In the spring of 2019, I was unexpectedly laid off from the job I had been in at the time. It was a very distressing period for me, and I ended up being unemployed for 4 months. I spent my newly-free time working on a new collection of poems, submitting job applications, and sprucing up my interview techniques. The behavioral interview was one of such techniques I was practicing at the time, which is a set of questions employers might ask to assess how a candidate behaved in certain past scenarios, or might behave in similar scenarios in the future. I stumbled on a list of 30 behavioral interview questions (https://www.themuse.com/advice/30-behavioral-interview-questions-you-should-be-ready-to-answer), and I found them especially poignant (perhaps it was the despair and anxiety altering my perception). There were phrases like: “Describe a time when you struggled to…”, “Tell me about a time you were under a lot of pressure. What was going on, and how did you get through it?”, and “Give me an example of a time you faced a conflict.” I decided to make this a semi-found poem, and followed where it led.

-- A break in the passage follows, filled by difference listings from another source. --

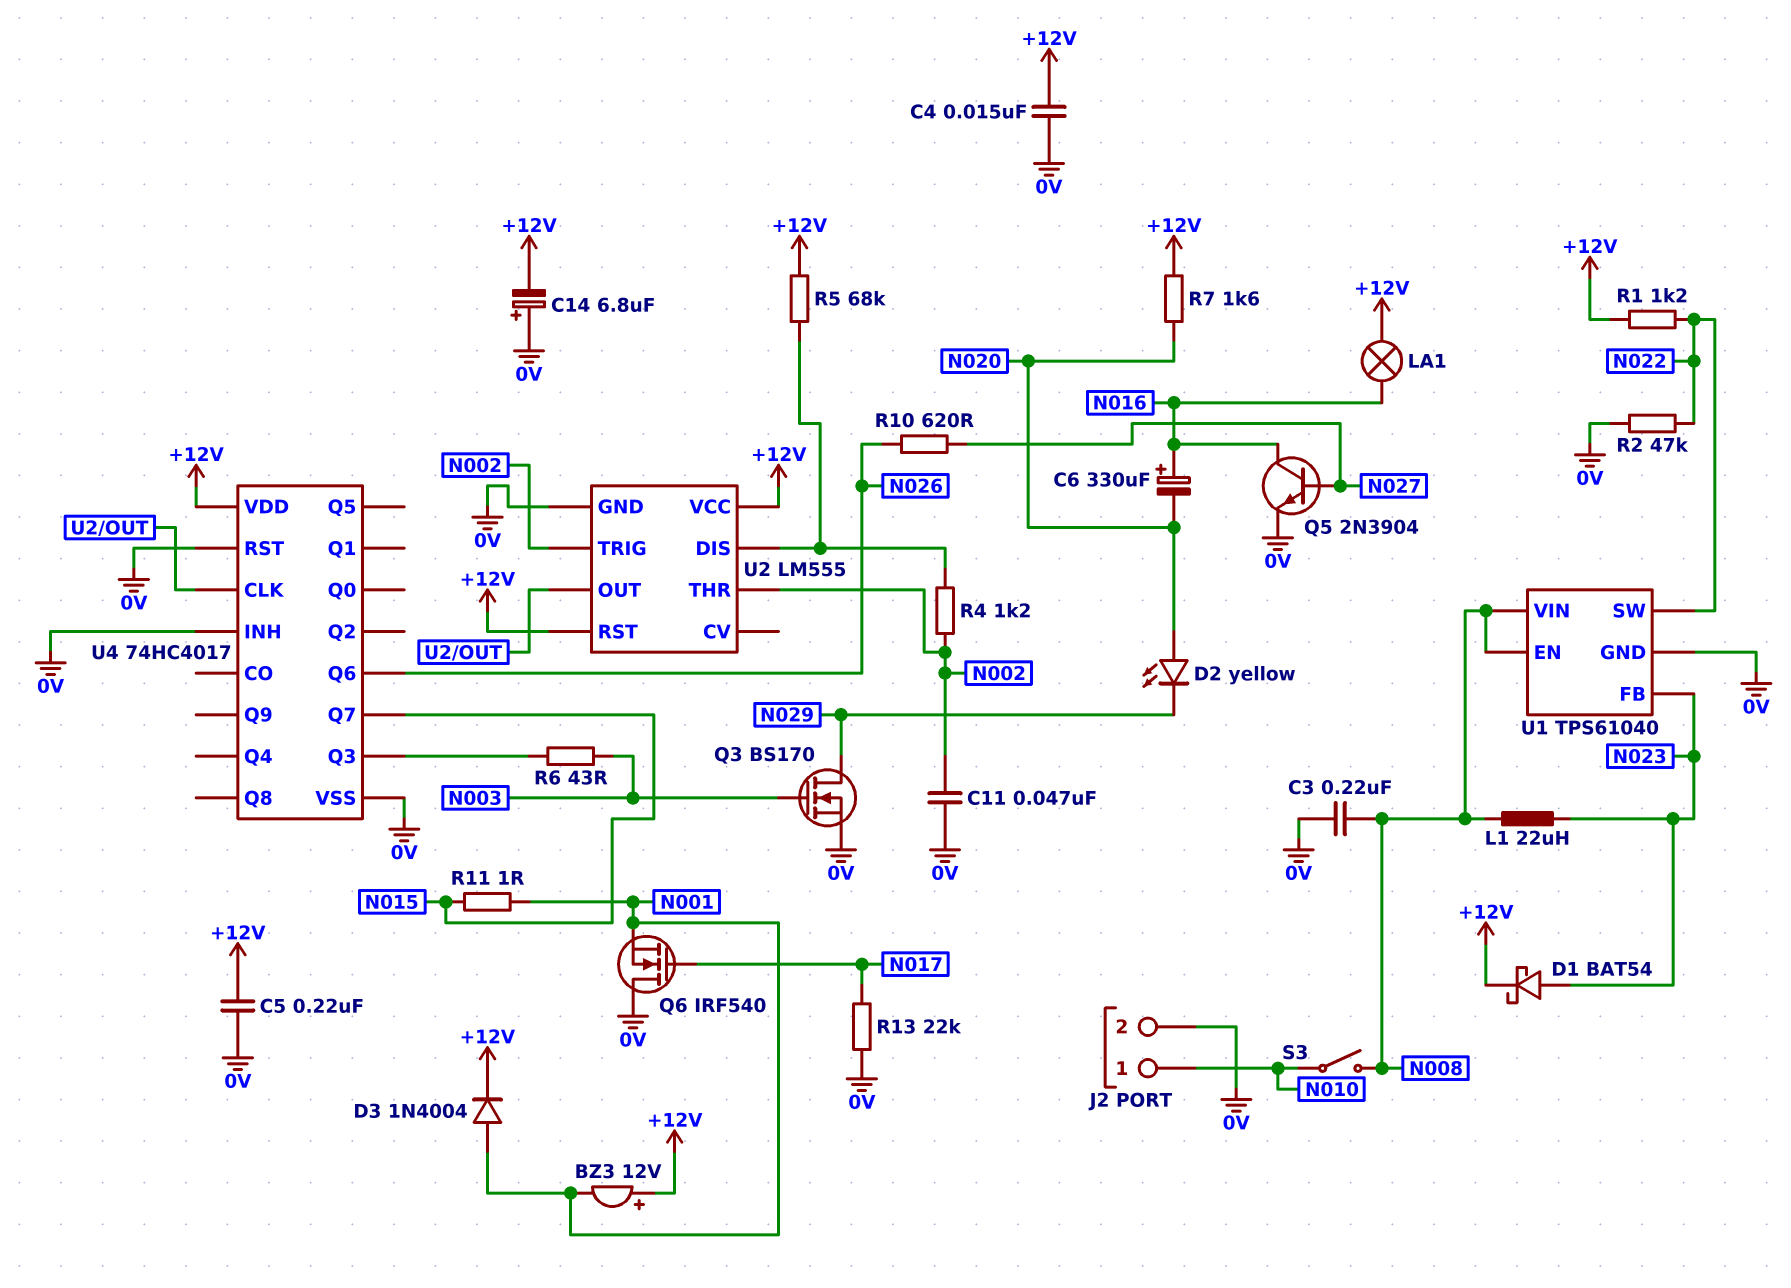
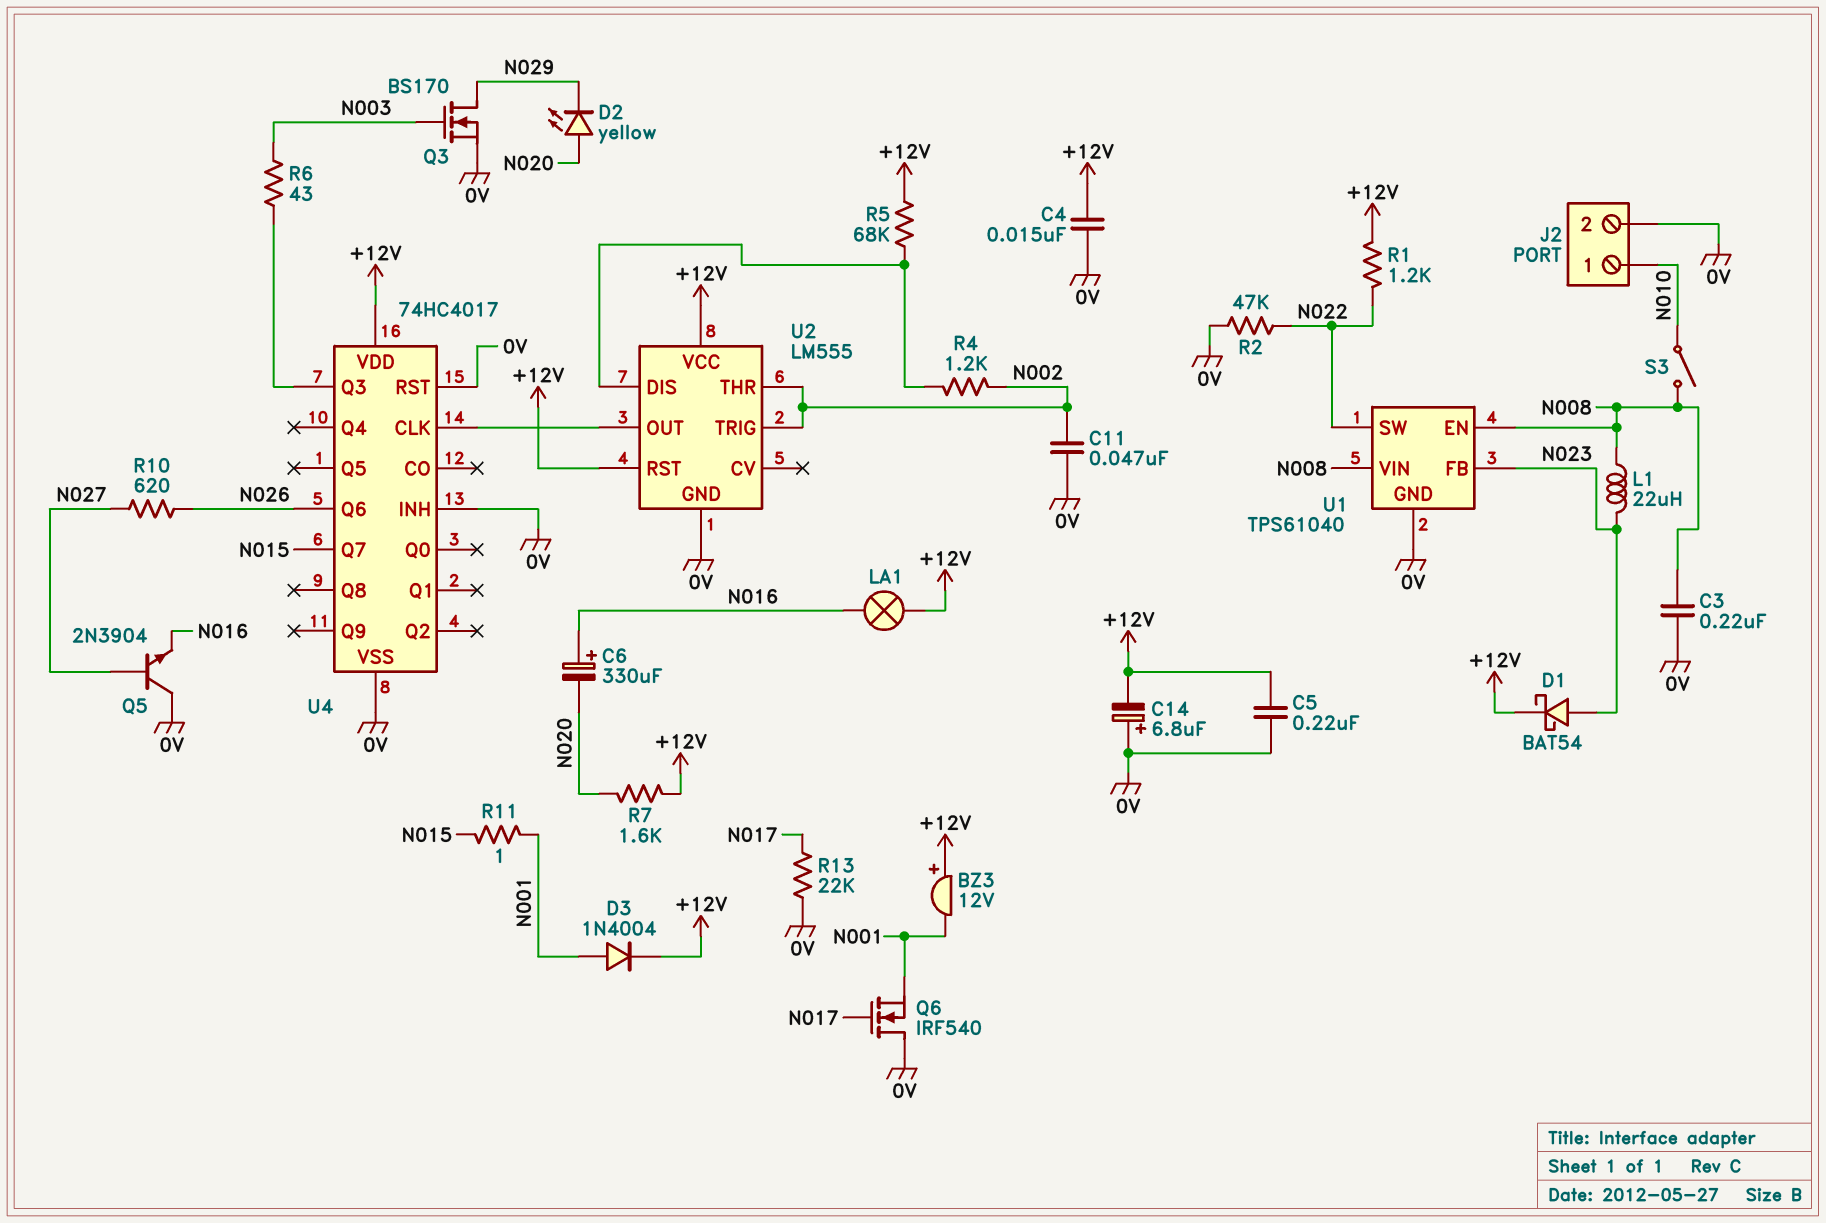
Q5: NPN 2N3904 (B N027, C N016, E 0V) -> NPN 2N3904 (B N027, C 0V, E N016)

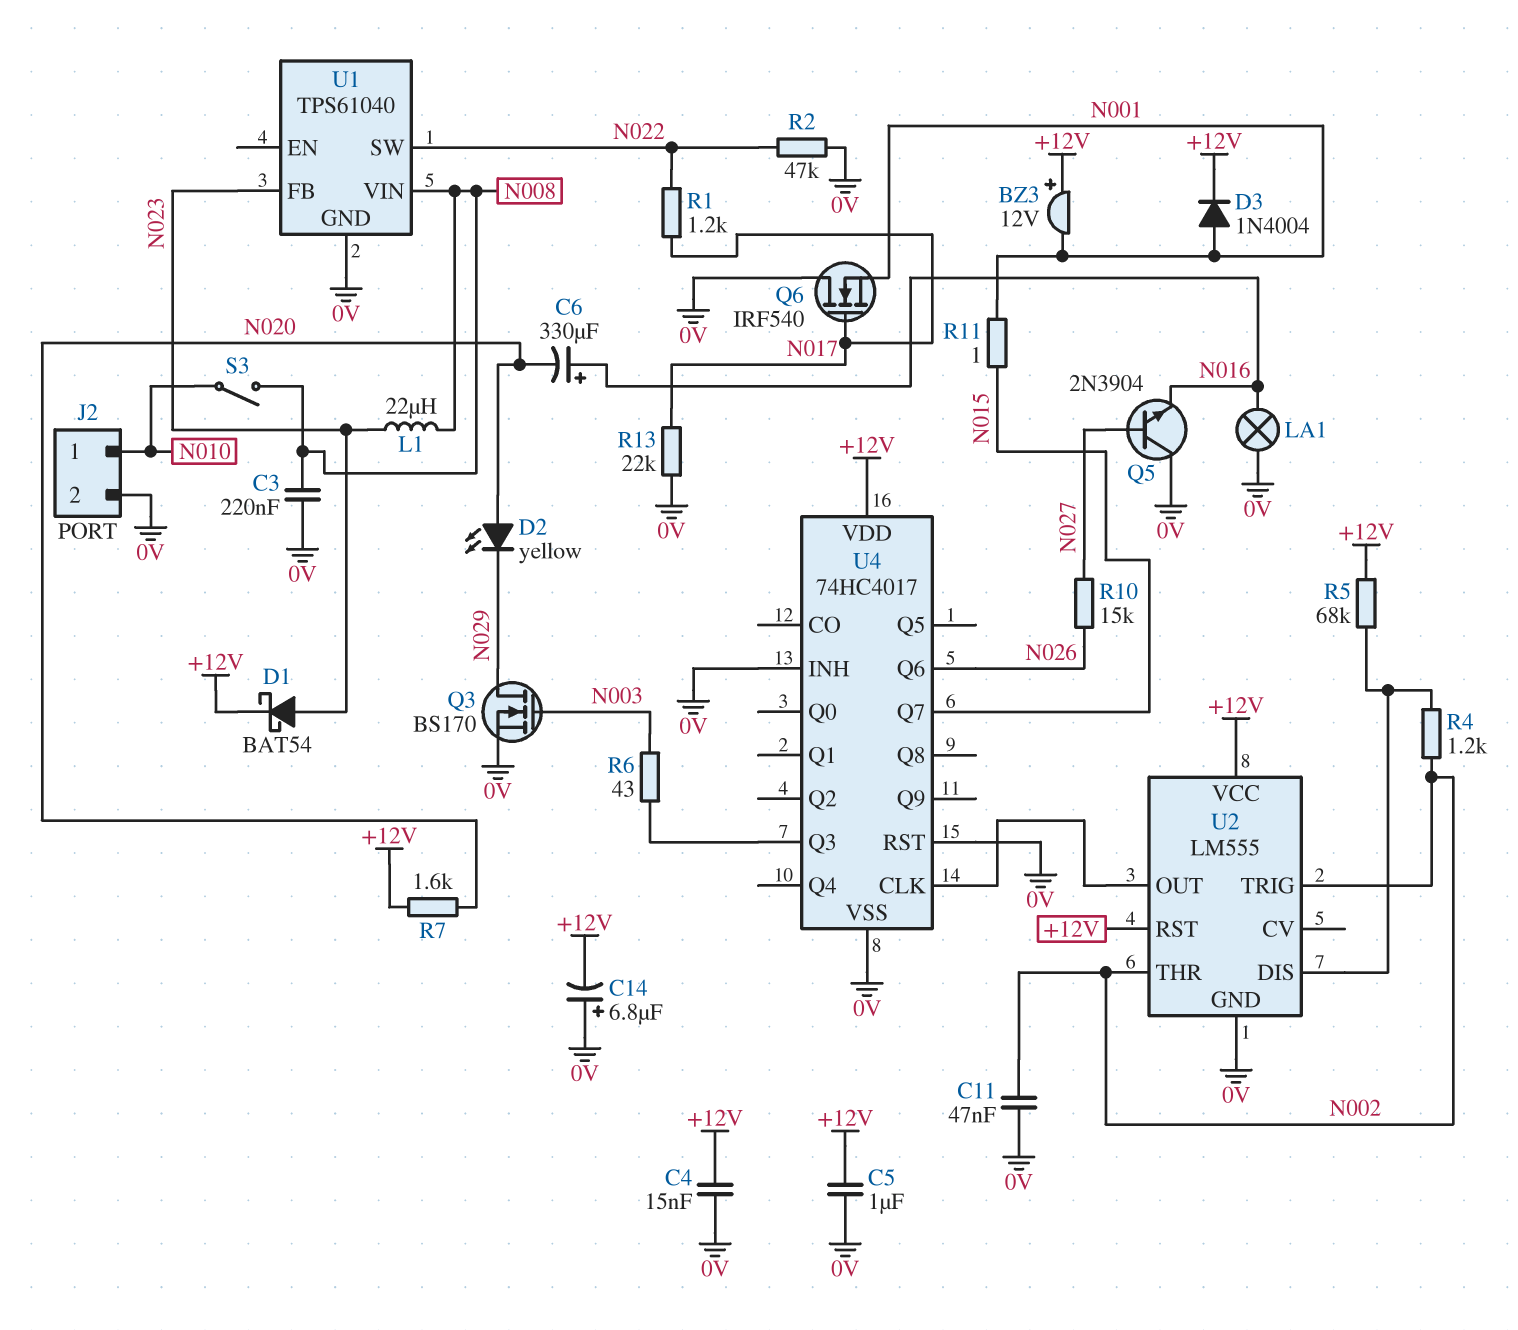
C5: 220nF (+12V, 0V) -> 1uF (+12V, 0V)
LA1: lamp (+12V, N016) -> lamp (0V, N016)
R1: 1.2k (+12V, N022) -> 1.2k (N017, N022)
R10: 620 (N026, N027) -> 15k (N026, N027)
U1 pin EN: N008 -> none

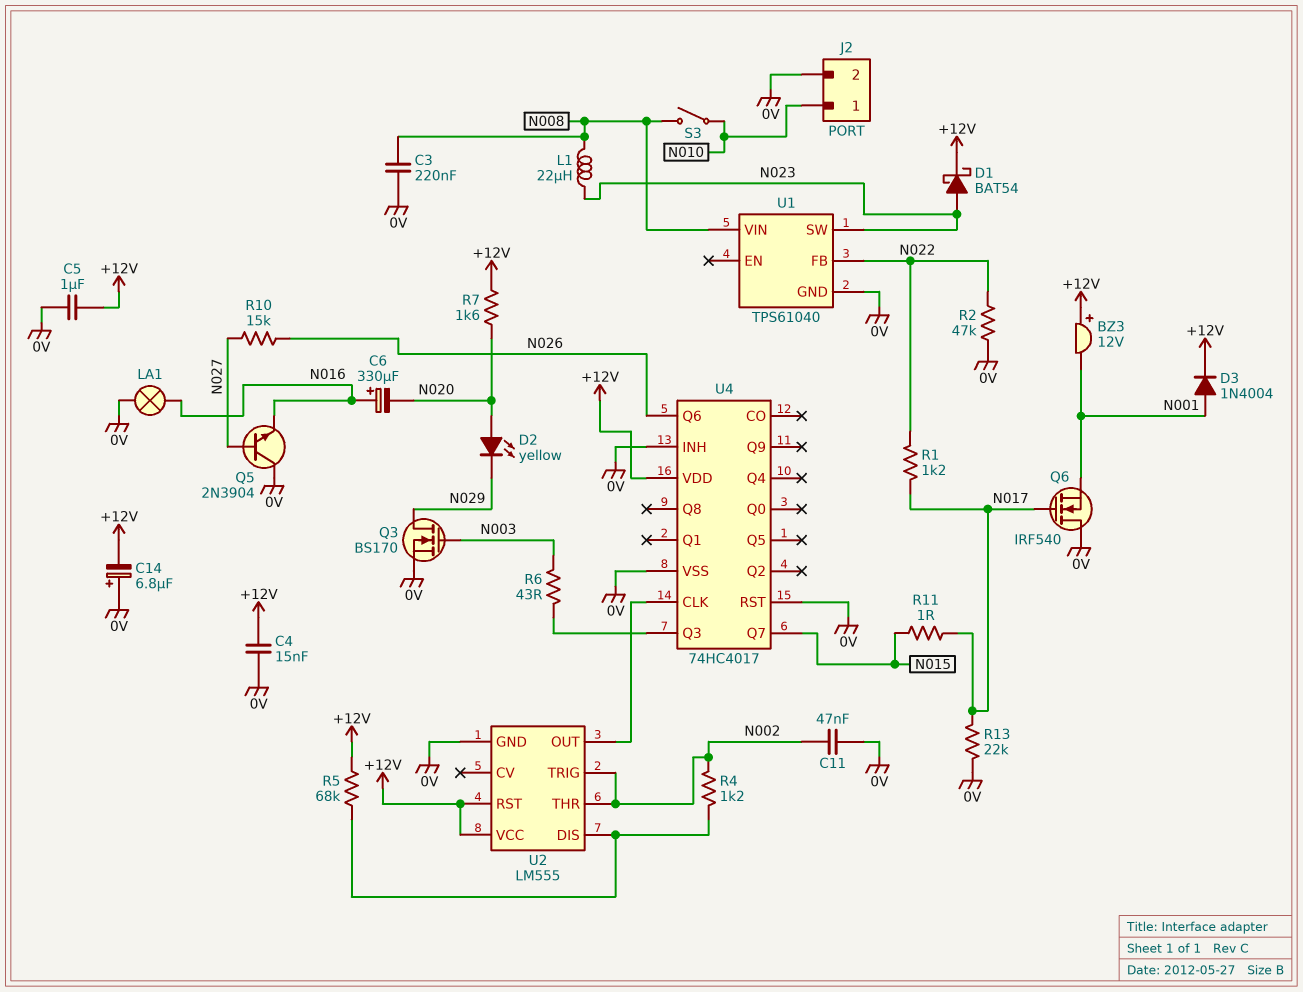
R11: 1 (N001, N015) -> 1 (N015, N017)
U1 pin FB: N023 -> N022
U1 pin SW: N022 -> N023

How did your writing process unfold around this poem? How did you write, edit, and refine it?
The themes of difficulty and adversity I was inspired by coincided with a motif I had been exploring at that time—the behavior of birds. I had, in particular, been thinking about the mechanics and improbability of flight. I am fortunate that the idea of the behavioral interview merged with the difficulty of flight in my subconscious, and provided the approach I took in this poem. I picked a number of especially-striking (to me) behavioral interview questions, and researched problems that could occur with the flight of birds. With words like “viscid,” “vole,” “avalanche,” and “heavy,” I attempted to show the very muscular, and persistent, effort birds deploy to stay aloft within the turbulence of the air. The behavioral questions provided a lattice, I used to flesh out my exploration of flight from the perspective of an interviewer trying to understand how the subject did it. My circumstances helped me to refine the stanzas around that sense of conflict. I edited it for length and coherence, structuring the poem in quatrains that required some re-writing (and some longer lines than usual). The poem was really a proxy for the emotional turmoil and anxiety people must often overcome to remain mobile and functional. And because most behavioral interview questions are really asking something else, usually less obvious, I decided to summarize the intent of the questions in the last line. The lives of others may look graceful and effortless occasionally, but it takes an amazing amount of effort.
Tolu Oloruntoba is the author of the Anstruther Press chapbook Manubrium, shortlisted for the 2020 bpNichol Chapbook Award. His poetry has appeared or is forthcoming in Harvard Divinity Bulletin, PRISM International, Columbia Journal, Obsidian, and The Maynard, and has been nominated for the Pushcart Prize, while his short fiction has appeared in translation in Dansk PEN Magazine. He practiced medicine before his current work managing projects for health authorities in British Columbia. After a somewhat itinerant life in Nigeria and the United States, he emigrated to the Greater Vancouver Area, where he lives with his family in the territories of the Semiahmoo, Katzie, and Kwantlen First Nations.